Every kopek from 1547 to 2024

Sign 1 Kopeck 1925.
Workers’ Club “In Memory of Ilyich”, Kremenchuk.

Sign 1 Kopeck 1925. Workers’ Club “In Memory of Ilyich”, Kremenchuk
Workers’ Club “In Memory of Ilyich”, Kremenchuk.
теги: [кременчуг]

Kremenchuk is a city of regional significance, a railway junction, and a river port. Most of the city is located on the left bank of the Dnipro, while the smaller part—the former settlement of Kryukiv—is on the right. The distance to Poltava is 119 kilometers. The population is over 230,000.

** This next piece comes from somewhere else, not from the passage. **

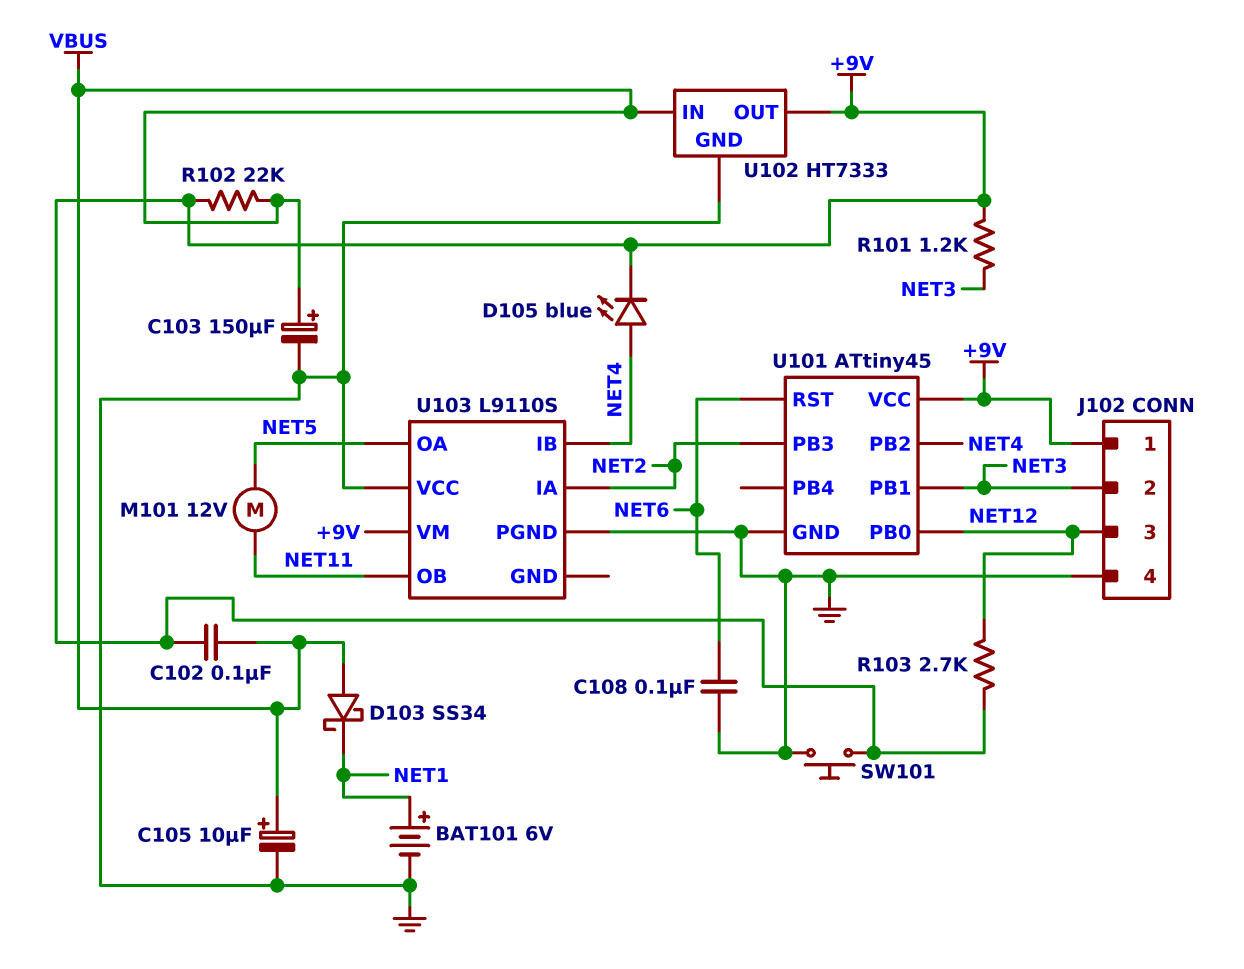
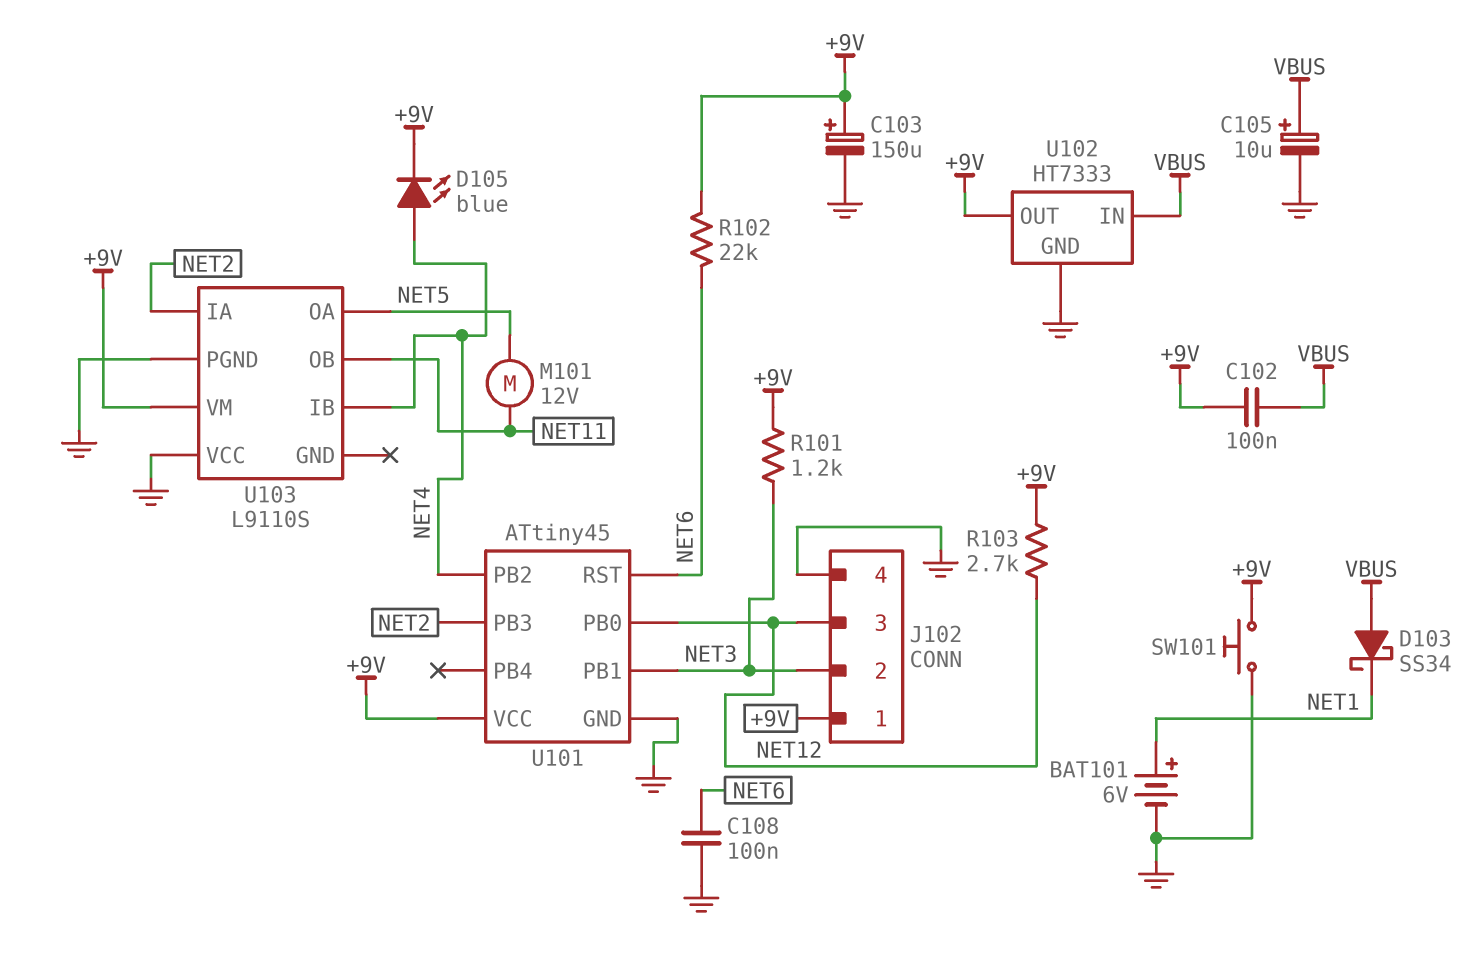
C103: 150uF (plus VBUS, minus GND) -> 150uF (plus +9V, minus GND)
R102: 22k (+9V, VBUS) -> 22k (+9V, NET6)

From 1667, Kremenchuk was listed as a company town of the Myrhorod Regiment; a hundred years later it became the gubernial city of the newly organized Novorossiysk Governorate. In 1784, the Katerynoslav Viceroyalty was created, and all gubernial institutions moved to Katerynoslav (now Dnipropetrovsk). Five years later, the county institutions also left Kremenchuk and settled in Hradyzk. In 1796, the settlement of Kryukiv was annexed to Kremenchuk, and the city became part of the Chernihiv Governorate.

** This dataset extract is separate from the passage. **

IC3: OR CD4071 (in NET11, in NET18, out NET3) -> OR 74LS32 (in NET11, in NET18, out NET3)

From the second half of the 19th century, especially with the construction in 1871 of the Kharkiv–Mykolaiv railway, rapid growth of industry and trade began. At that time, railcar repair workshops were founded, which have since grown into a major industrial enterprise—the Kryukiv Railcar Building Plant. Kremenchuk became a major industrial center of the Poltava region.

After the Great October Socialist Revolution, Kremenchuk became a major industrial center. A railcar building plant appeared in place of the Kryukiv railcar workshops. On the basis of the agricultural machinery plant, a large enterprise of road machine building was created—Dormash. Woolen, knitwear, footwear, and garment factories went into operation. Enterprises processing agricultural products were reconstructed and expanded. The city was improved and developed.

In 1925–1927, in Kryukiv, the I. F. Kotlov Railcar Builders’ Club was built to a design by architect F. Mazulenko. The two-story club building is clearly divided into a theater section and a club section. The auditorium has 820 seats. The club section contains rooms for group activities, and the library is also located there. The exterior reflects features of an architectural trend that existed in the 1920s—Cubism—and elements of Ukrainian folk architecture were also used. The building, destroyed by the fascists in 1943, was restored in the 1950s.